Les scientifiques ont aussi ciblé des mesures qui pourraient vraiment être cohérentes avec un scénario « durable », et un éloignement des limites planétaires. Ces solutions, globalement, incluent :
- Respecter la limite du 1,5°C ;
- Changer d’habitudes alimentaires pour réduire la consommation de viande, de graisses saturées, de sucres raffinés et de nourritures transformées. Une assiette santé planétaire doit comprendre en volume environ une demi-assiette de fruits et légumes ; et l'autre moitié, exprimée en calories, est constituée principalement de grains entiers, de protéines végétales, d’huiles végétales non saturées et (éventuellement) de protéines animales en quantités modérées.
- Réduire le gaspillage alimentaire.
- Améliorer l’efficacité de l’usage de l’eau pour réduire la consommation dans tous les secteurs.
- Réduire l’utilisation d’engrais azotés.
Le scénario SSP2, associé à des politiques de développement durable telles qu’édictées ci-dessus, pourrait amener à des résultats concrets, et à ramener plusieurs limites planétaires dans la zone d’incertitude (en jaune sur l’image ci-dessous), voire dans la zone sûre, à l’horizon 2100.


Limites planétaires pour le SSP 2, incluant des politiques d'atténuation et de durabilité (couleurs roses et bleu clair), pour 2030, 2050 et 2100.
Il est donc urgent de mettre en place des politiques coordonnées, non seulement sur tous les leviers (système alimentaire, agriculture, énergie, eau…), mais aussi dans toutes les régions du monde.
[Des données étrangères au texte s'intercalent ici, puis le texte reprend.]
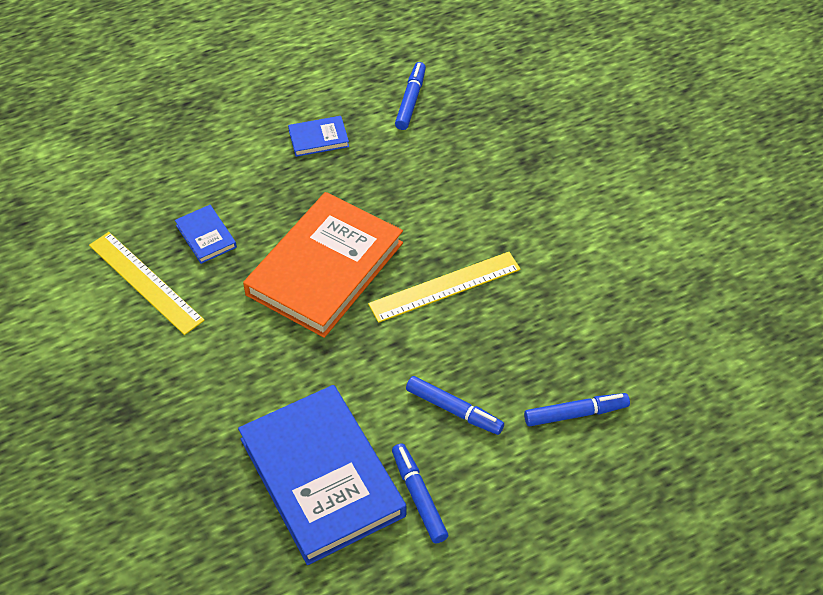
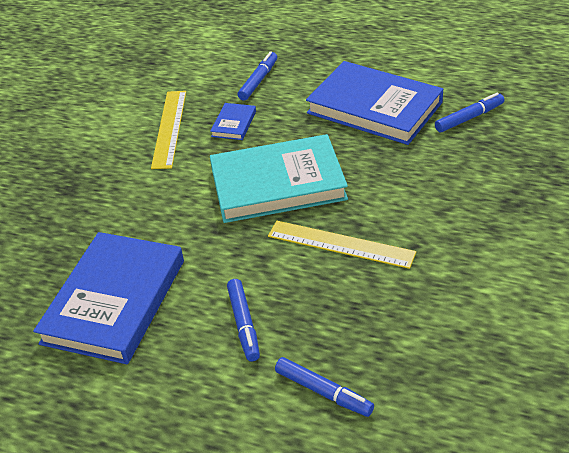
camera: 50 degrees right, 10 degrees down
(318, 138) = (374, 107): blue book -> blue book, size x2.37
(324, 268) = (278, 184): orange book -> turquoise book
(418, 497) = (151, 359): blue marker -> blue marker (258, 81)

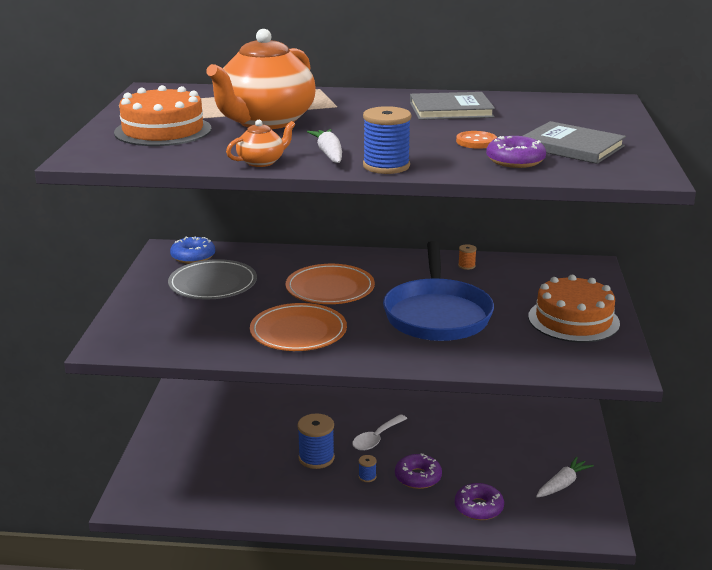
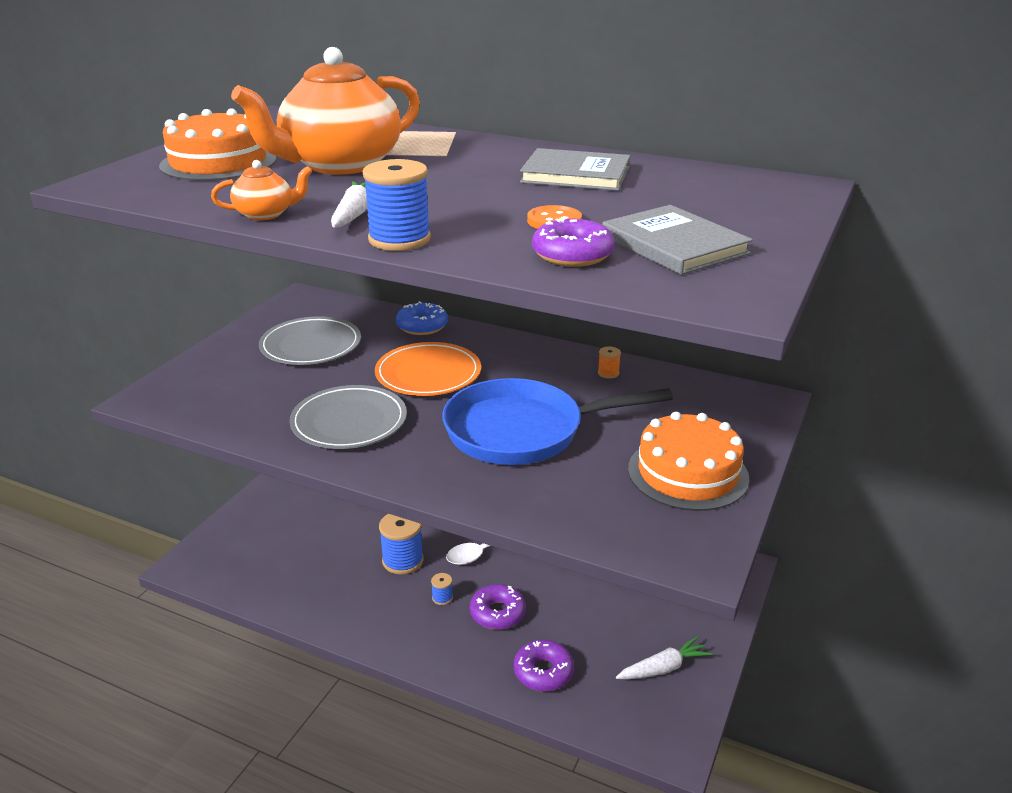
camera: 20 degrees right, 5 degrees up
(193, 256) = (319, 310): blue donut -> blue donut (422, 326)
(298, 332) = (349, 422): orange plate -> grey plate
(437, 314) = (523, 431): blue pan -> blue pan turned 60 degrees clockwise

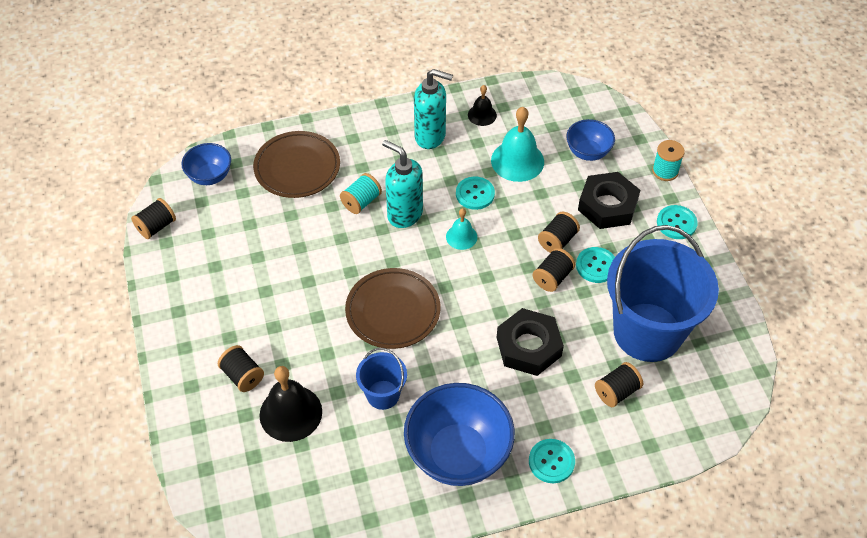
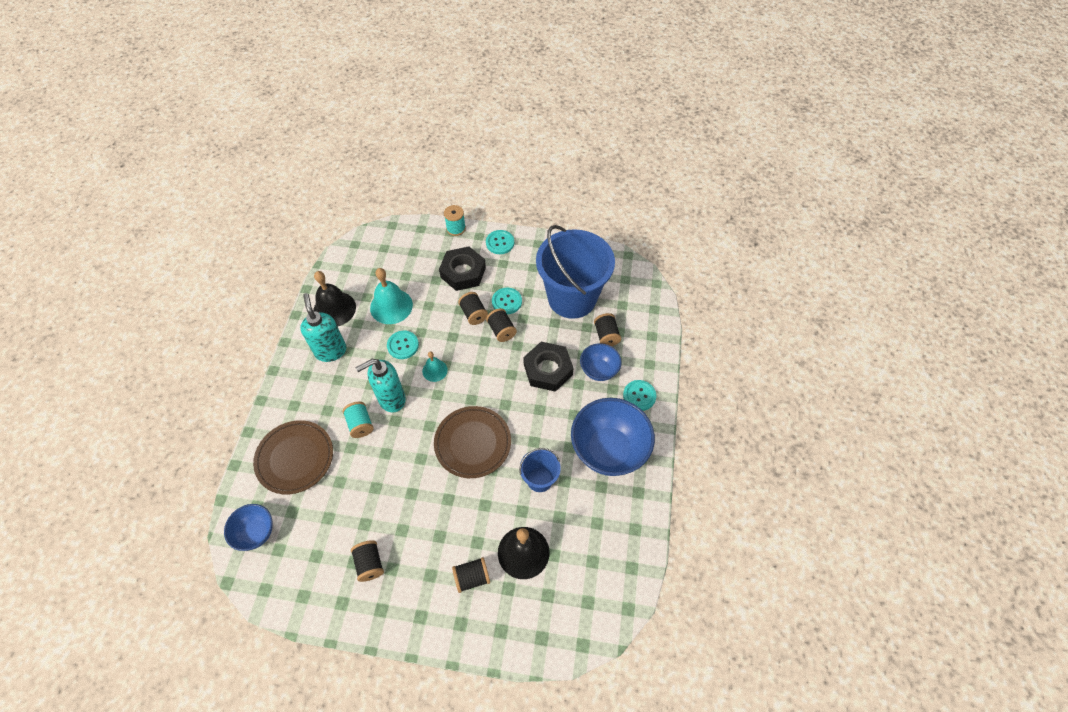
camera: 65 degrees left, 5 degrees up
(156, 227) = (280, 599): black spool -> black spool (370, 564)
(430, 136) = (331, 351): turquoise soap dispenser -> turquoise soap dispenser turned 60 degrees counterclockwise
(482, 115) = (334, 309): black bell -> black bell, size x1.78
(588, 152) = (412, 262): blue bowl -> blue bowl (599, 370)

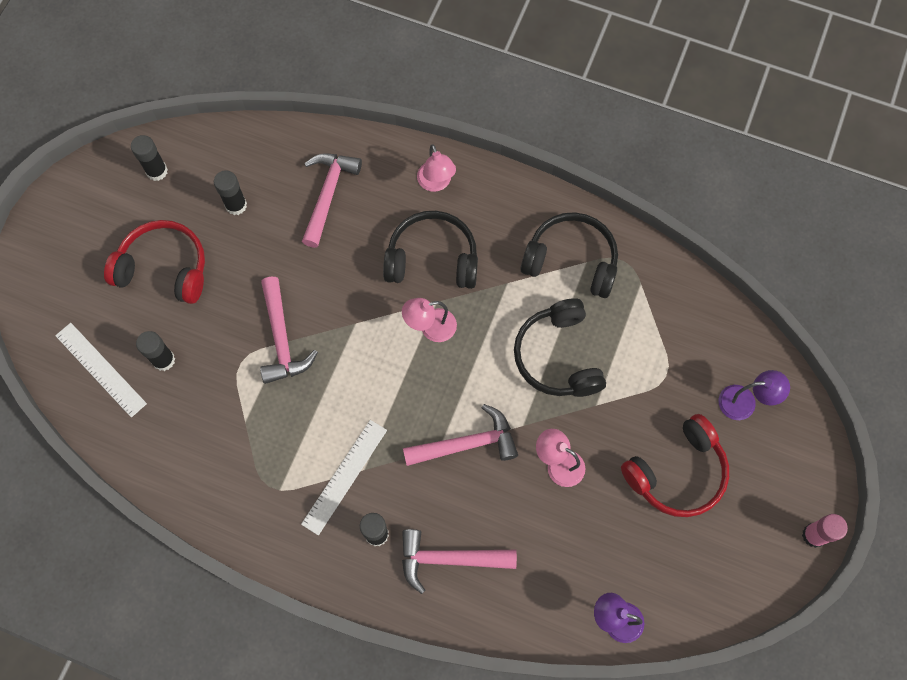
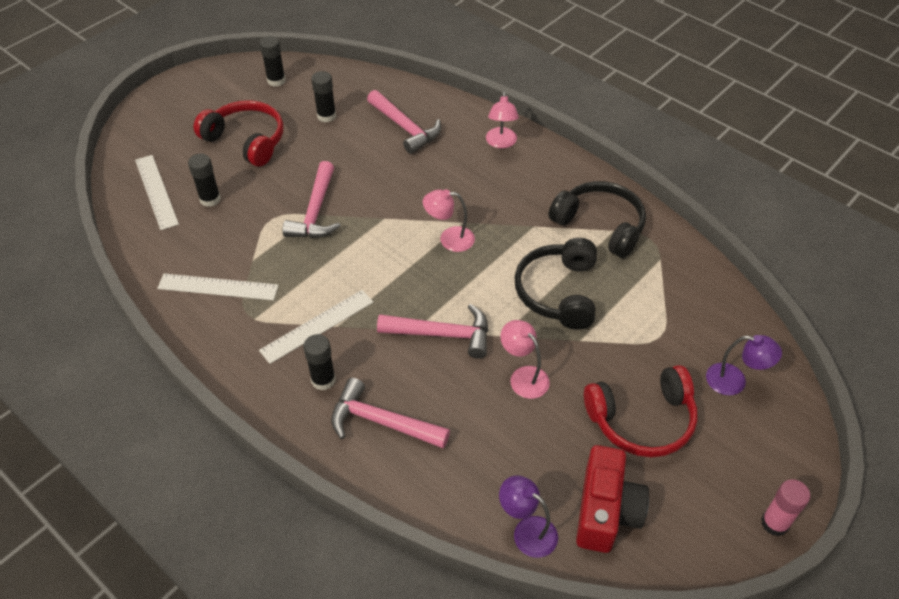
camera: 20 degrees right, 20 degrees down
(225, 466) = (218, 287): none -> white ruler
(328, 194) = (405, 128): pink hammer -> pink hammer turned 105 degrees clockwise
(432, 258) = (474, 191): black headphones -> none
(674, 576) = (605, 511): none -> red camera

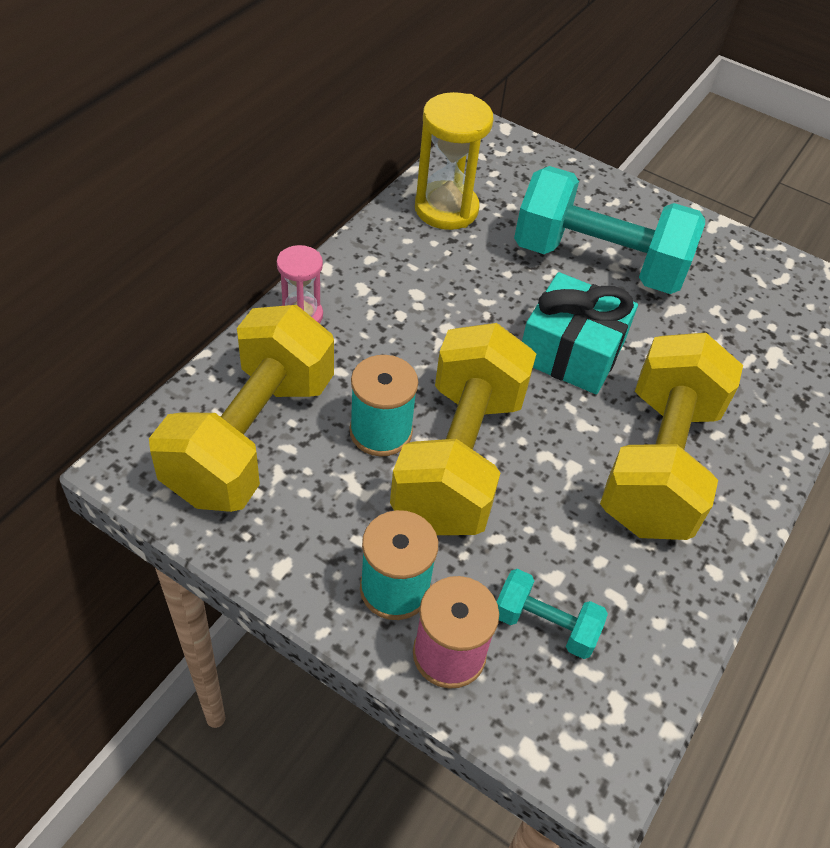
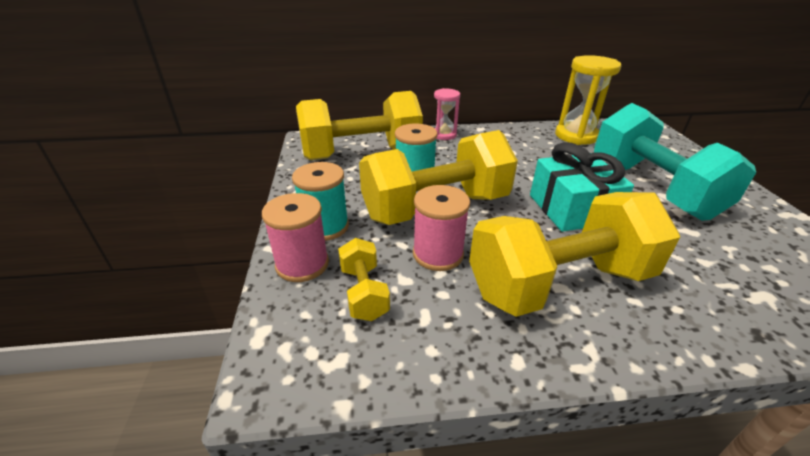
camera: 55 degrees right, 15 degrees down
(541, 520) = (438, 254): none -> pink spool
(545, 625) = (364, 292): turquoise dumbbell -> yellow dumbbell

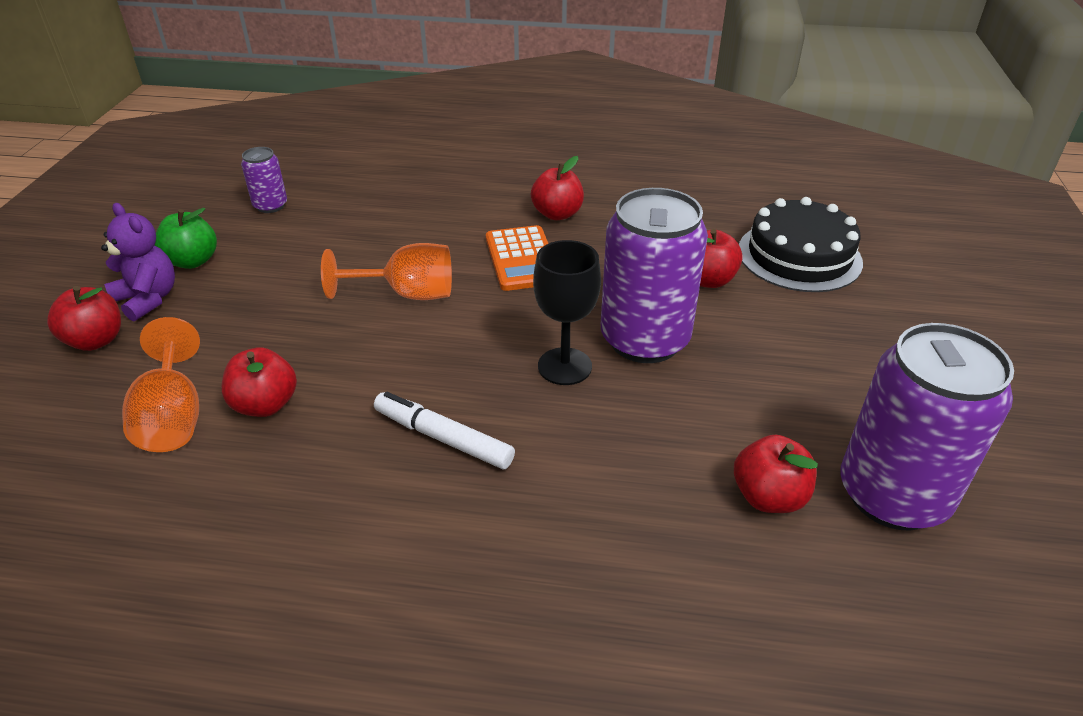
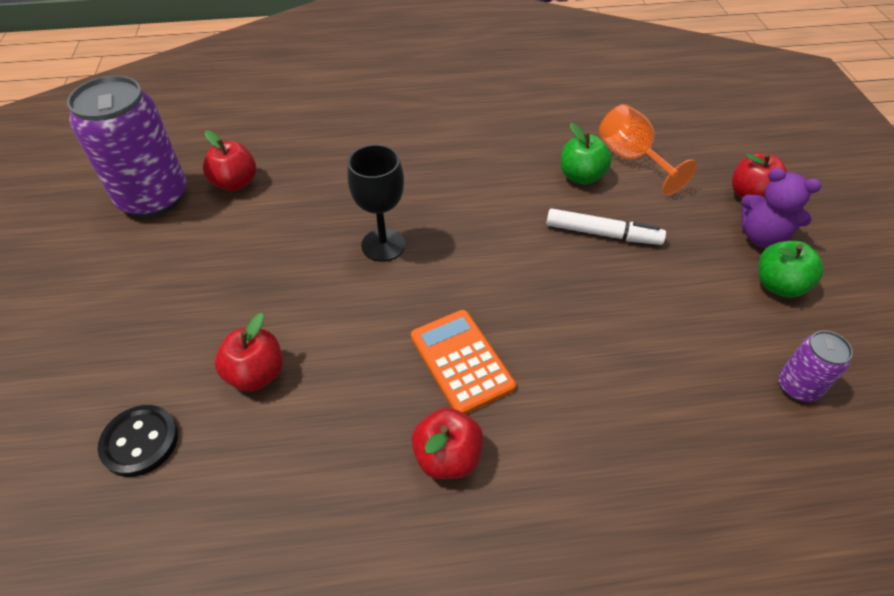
camera: 165 degrees right, 10 degrees up
(265, 405) = (581, 176): red apple -> green apple
(407, 294) = (550, 289): orange goblet -> none
(443, 438) = (450, 178): white marker -> white marker (602, 234)
(644, 340) = (320, 284): purple can -> none
(799, 256) = (140, 442): black cake -> black button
Et surtout, s’assurer que ces politiques mènent à des transformations profondes de ces systèmes, et non pas des ajustements de façade, comme on le voit trop souvent, même ici, en France. C’est d’ailleurs justement ce qu’a regretté le Haut Conseil pour le Climat dans ses précédents rapports. Il faut passer de manière urgente d’une économie « réactive » à une économie « transformatrice ».
À ce titre, le prolongement de l’autoroute A69, relancé récemment par les sénateurs, ne devrait même pas être un sujet. De tels projets sont nocifs pour tout le monde.
Sources :
van Vuuren, D.P., Doelman, J.C., Schmidt Tagomori, I. et al. Exploring pathways for world development within planetary boundaries. Nature (2025). https://doi.org/10.1038/s41586-025-08928-w
Voir le rapport de synthèse de la commission EAT-Lancet sur une alimentation saine issue de protection durable.